El presidente de Irán, Masud Pezeshkian, reconoció que actualmente mantiene una comunicación “muy difícil” con el líder supremo del país, Mojtaba Jamenei. Sus declaraciones se producen en medio de la incertidumbre por el silencio y la ausencia de apariciones públicas del dirigente, quien asumió el cargo tras la muerte de su padre, Alí Jamenei, en un ataque lanzado el 28 de febrero de 2026 por Estados Unidos e Israel. En esa ofensiva, Mojtaba también resultó herido.
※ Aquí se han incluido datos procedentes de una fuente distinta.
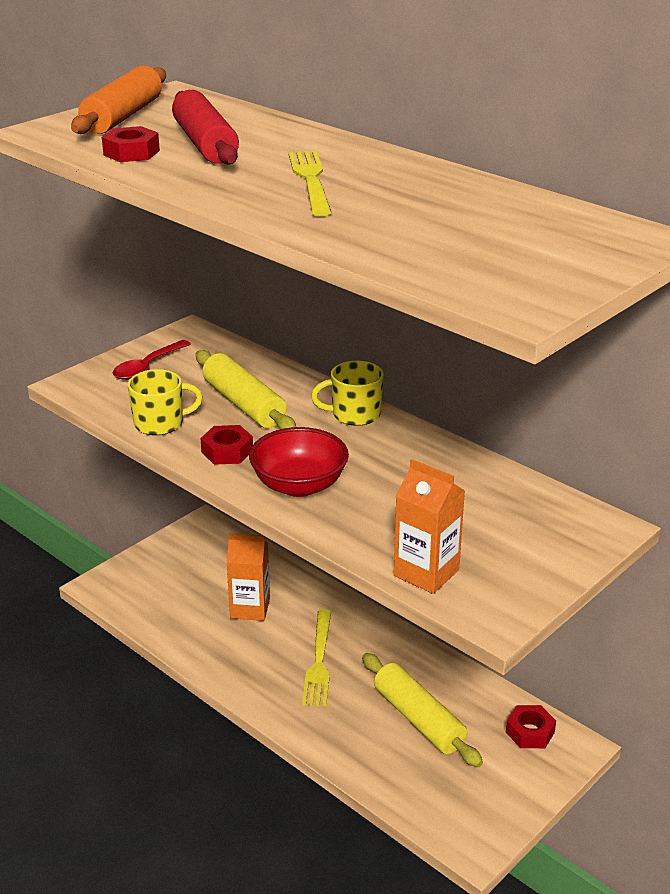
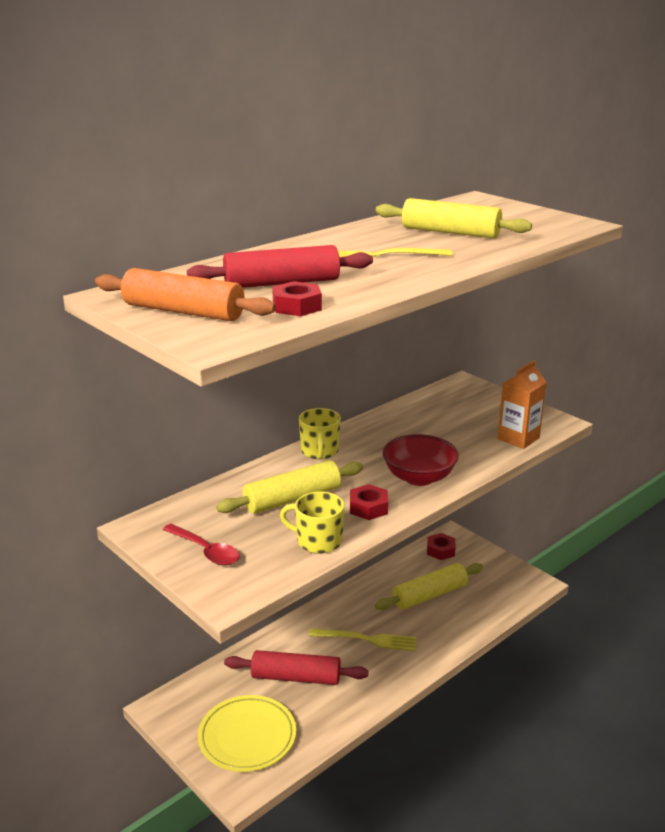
camera: 85 degrees left, 5 degrees down
(160, 423) = (318, 541): yellow mug -> yellow mug turned 60 degrees counterclockwise
(164, 583) = (247, 737): none -> yellow plate
(250, 608) = (296, 677): orange carton -> red rolling pin
(432, 217) = (450, 232): none -> yellow rolling pin

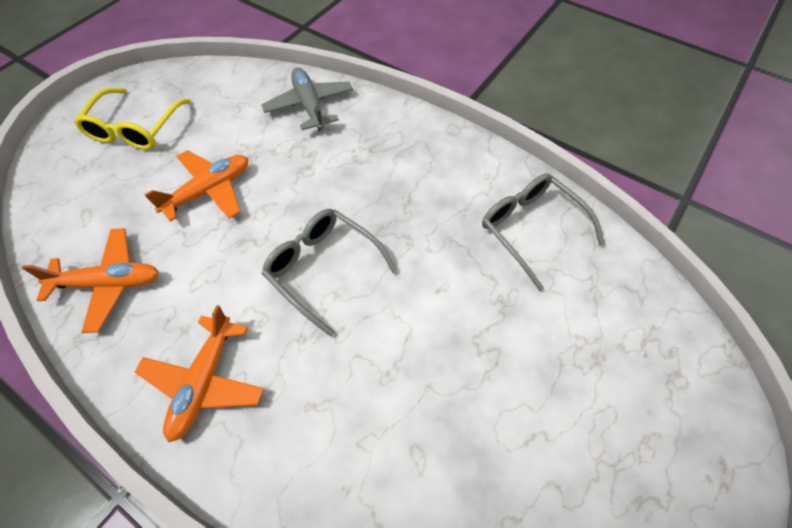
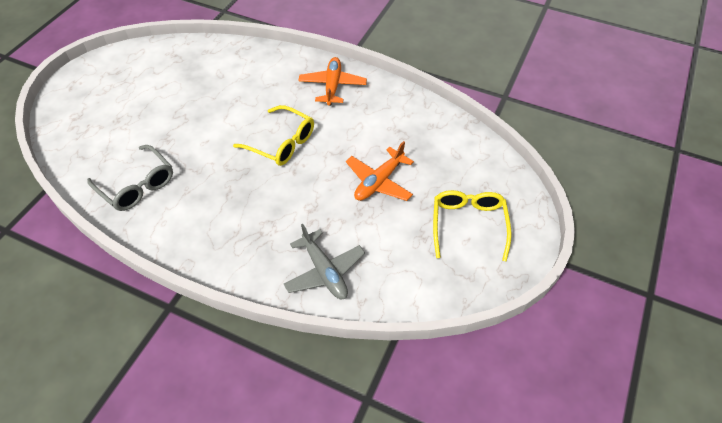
camera: 170 degrees right, 5 degrees down
(109, 283) = (412, 119): orange plane -> none
(323, 269) = (281, 143): grey glasses -> yellow glasses

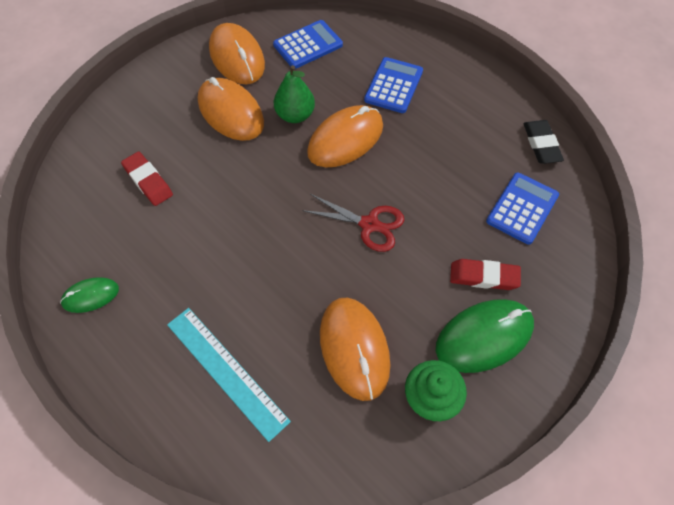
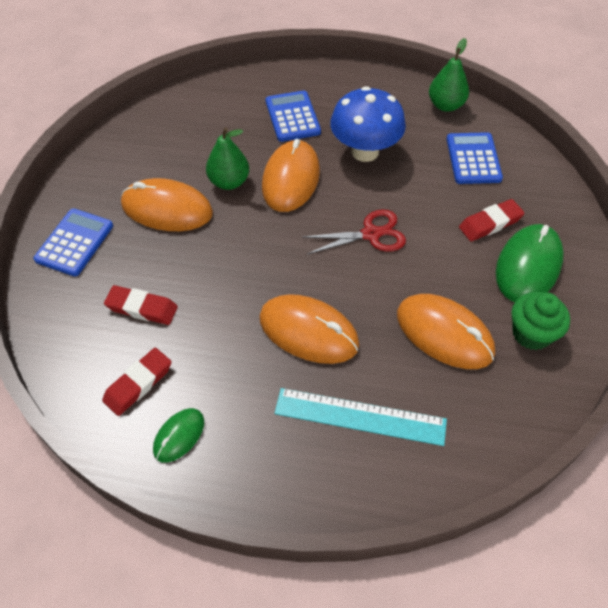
camera: 35 degrees left, 5 degrees down
(98, 238) = (138, 384): none -> red eraser
(237, 57) = (129, 160): orange mouse -> orange mouse (308, 331)
(308, 45) = (187, 119): blue calculator -> blue calculator (74, 242)
(428, 149) = (365, 151): none -> blue mushroom
(541, 144) = (446, 105): black eraser -> green pear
“La comunicación con él es muy difícil ahora”, afirmó Pezeshkian durante una entrevista con la radiotelevisión estatal iraní, IRIB. Sin embargo, el mandatario sostuvo que la “presencia” del nuevo líder supremo le otorgó a la República Islámica “una gran fortaleza para seguir adelante”.

Aunque buena parte de la entrevista estuvo centrada en la figura de Alí Jamenei, el presidente también se refirió a Mojtaba y destacó sus cualidades personales. Lo describió como alguien “verdaderamente excepcional en cuanto a ética, lógica y humildad”, además de considerarlo “completamente lógico y muy tolerante”.

Pezeshkian aseguró que, al plantearle distintos problemas, el líder supremo respondió “con amabilidad, lógica y una actitud muy apropiada”. En ese sentido, sostuvo que “la imagen que proyecta es distinta a la realidad” y lamentó que la situación actual haya permitido que “algunos individuos malintencionados” difundan una representación distorsionada de Mojtaba Jamenei.